Revendication de la nation Nisga’a
La nation Nisga’a a demandé d’être ajoutée au recours en tant que partie défenderesse, car elle détient des droits issus de traités concernant des zones géographiques qui chevauchent partiellement le territoire revendiqué. Ces droits découlent de l’accord final que les gouvernements du Canada et de la Colombie-Britannique ont conclu avec la nation Nisga’a en 2000 (le « traité des Nisga’a »).
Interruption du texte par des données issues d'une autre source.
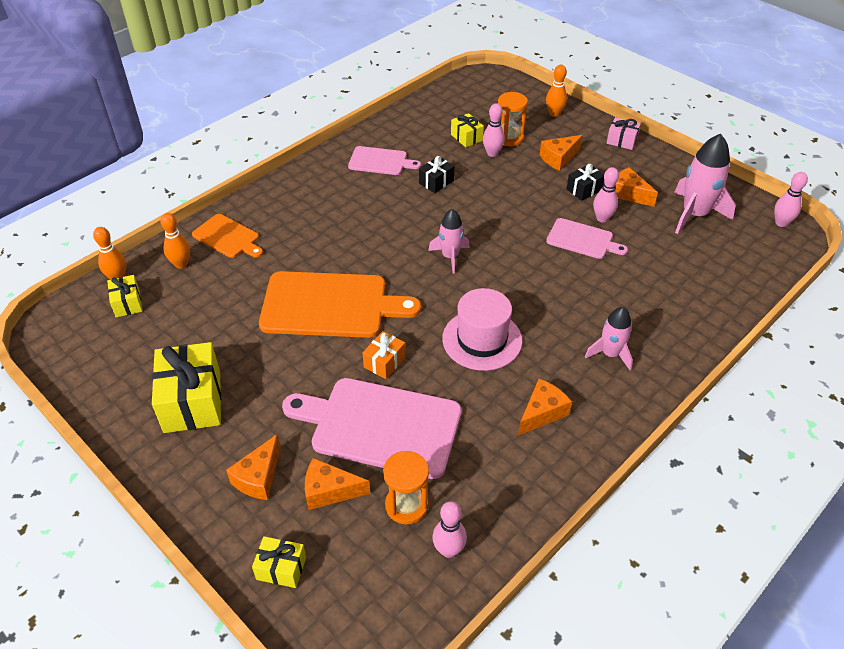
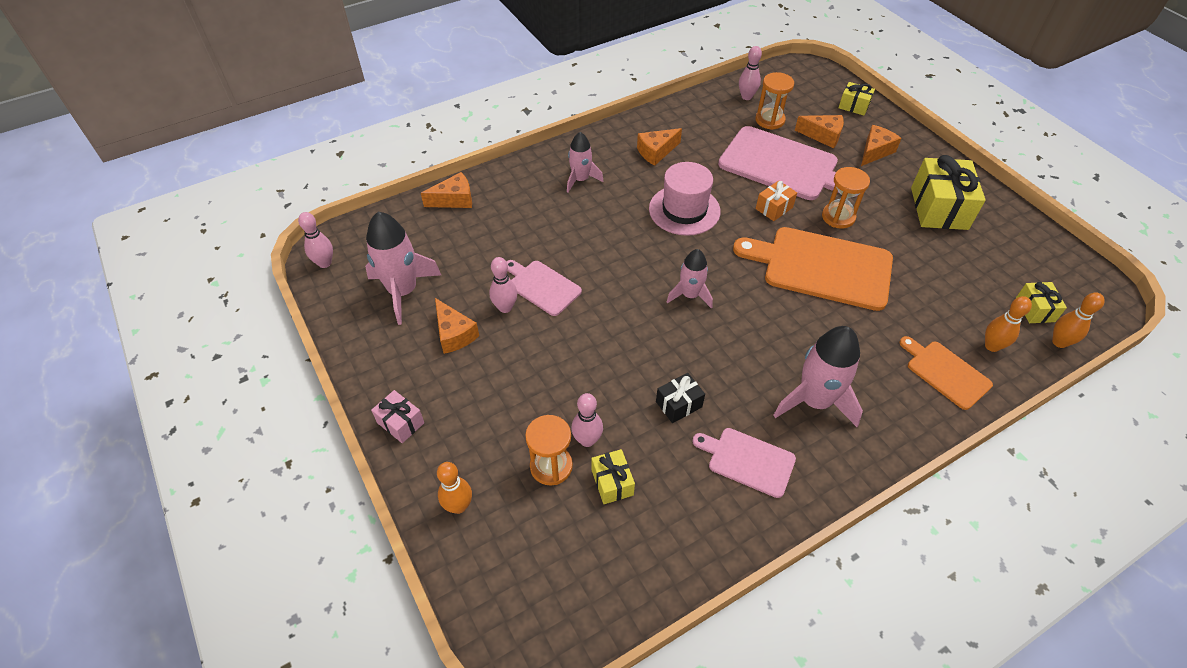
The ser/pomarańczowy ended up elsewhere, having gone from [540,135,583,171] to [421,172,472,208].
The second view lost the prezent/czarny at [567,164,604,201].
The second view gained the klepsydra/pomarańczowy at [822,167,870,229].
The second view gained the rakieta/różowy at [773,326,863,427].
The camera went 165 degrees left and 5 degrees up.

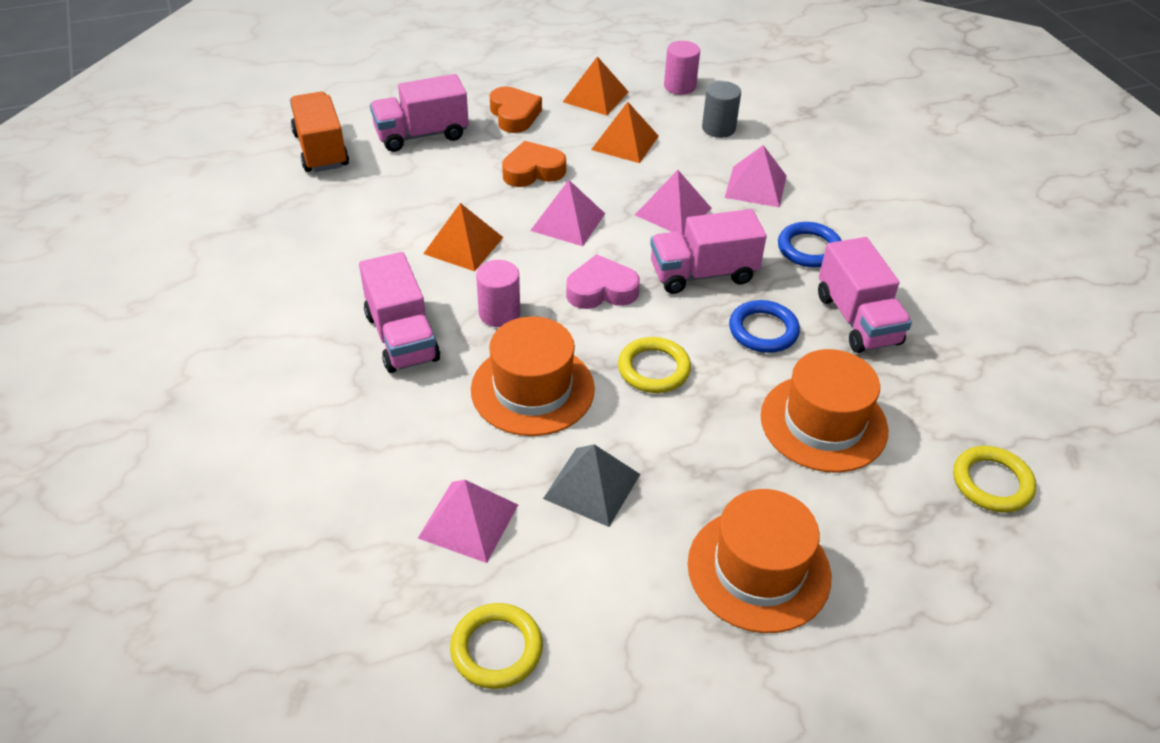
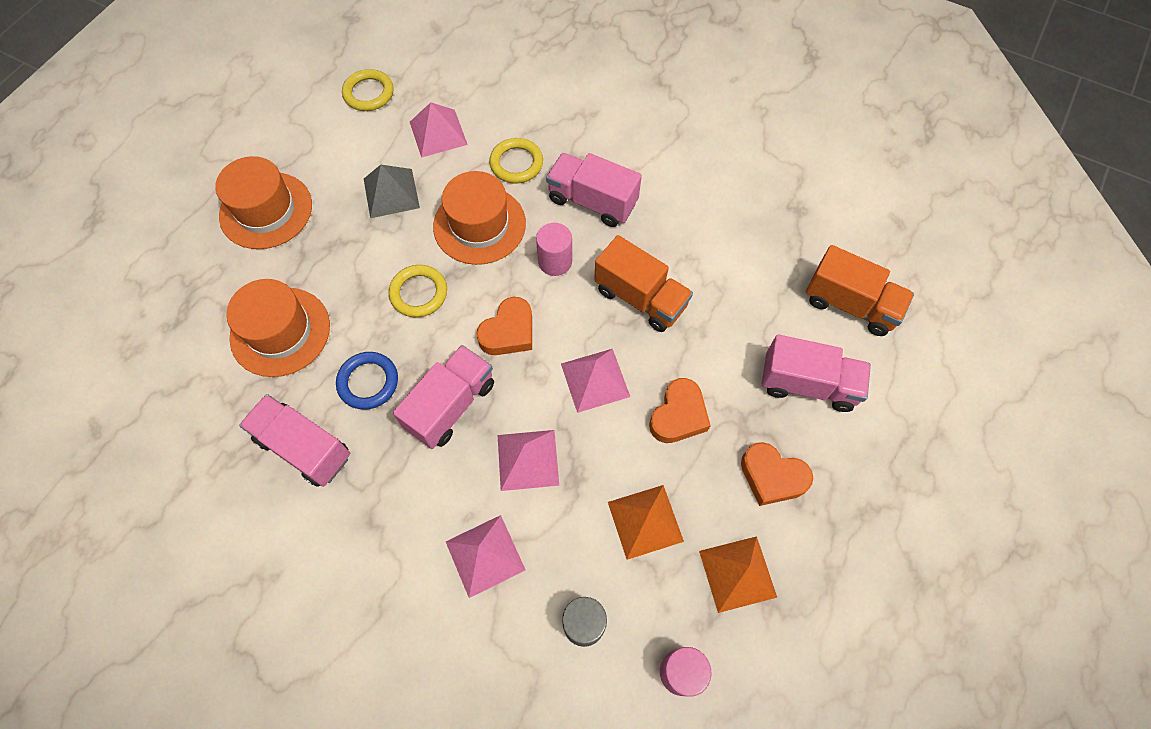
The ciężarówka/różowy at [370,74,469,152] ended up facing another way, 75 degrees clockwise from before.
Where the piramida/pomarańczowy stood at [423,203,503,271], the ciężarówka/pomarańczowy came to stand at [594,235,693,332].
The second view lost the pierścień/niebieski at [778,222,842,268].
What was the serce/różowy at [566,254,640,309] turned into the serce/pomarańczowy at [476,297,532,355].
The pierścień/żółty ended up elsewhere, having gone from [953,446,1036,513] to [489,138,543,183].
The camera went 140 degrees right and 20 degrees up.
Le traité des Nisga’a désigne, entre autres, certaines terres qui chevauchent le territoire revendiqué comme des territoires Nisga’a que cette nation détient en fief simple. Cette situation crée une tension majeure avec le recours de la nation Gitanyow visant à faire reconnaître le titre de propriété autochtone, car l’obtention de ce titre repose notamment sur la preuve d’une occupation exclusive et historique du territoire (ce que la jurisprudence considère comme l’intention et la capacité de contrôler le territoire)[2].
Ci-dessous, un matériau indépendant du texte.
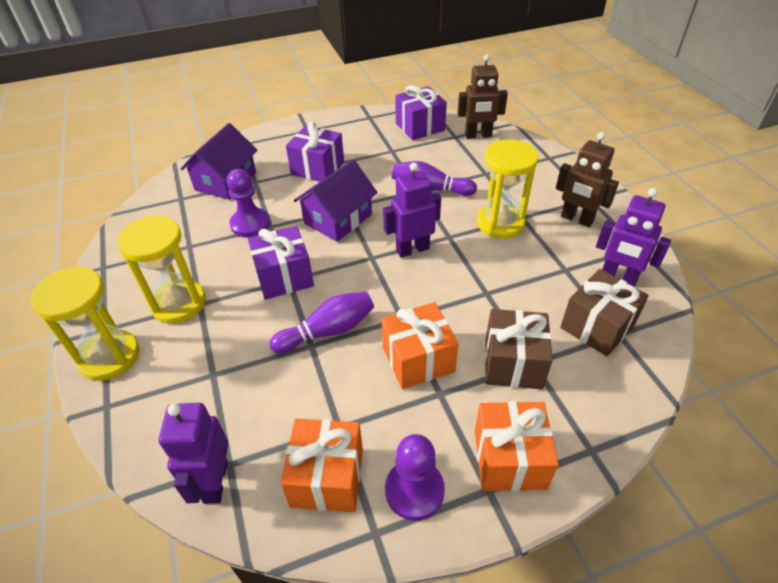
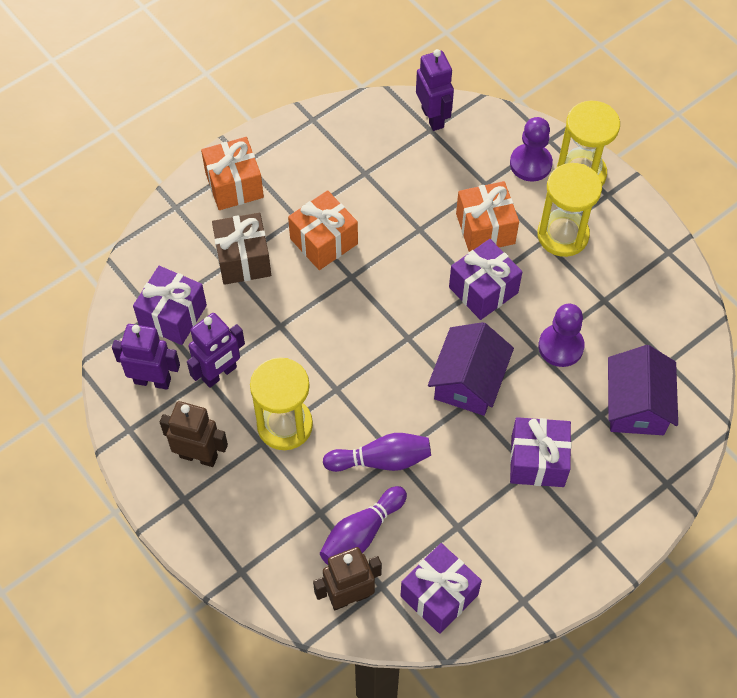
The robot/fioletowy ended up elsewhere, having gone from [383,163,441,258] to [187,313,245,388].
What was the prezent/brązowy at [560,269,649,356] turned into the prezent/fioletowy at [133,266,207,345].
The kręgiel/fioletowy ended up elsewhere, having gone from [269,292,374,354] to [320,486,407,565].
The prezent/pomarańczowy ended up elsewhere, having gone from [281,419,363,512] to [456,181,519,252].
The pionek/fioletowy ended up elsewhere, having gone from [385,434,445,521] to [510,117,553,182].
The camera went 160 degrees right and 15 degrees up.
La nation Nisga’a a fait valoir qu’elle devait être désignée comme partie défenderesse dans le recours en vertu des dispositions du traité des Nisga’a et des textes législatifs qui en assurent l’application ou des règles de procédure civile.
Le traité des Nisga’a (et ses textes législatifs qui en assurent l’application[3]) accorde à la nation Nisga’a le droit d’être partie à des recours judiciaires ou administratifs lorsque les questions soulevées portent sur l’interprétation ou la validité du traité des Nisga’a (les « dispositions attribuant des droits aux parties »). Toutefois, les tribunaux de la Colombie-Britannique ont adopté une lecture restrictive des dispositions accordant des droits aux parties, estimant qu’elles se limitent au droit d’être entendues sur l’interprétation, la validité ou l’applicabilité du traité des Nisga’a, et non sur toute question susceptible de compromettre leurs droits ou intérêts dans le cadre de poursuites[4].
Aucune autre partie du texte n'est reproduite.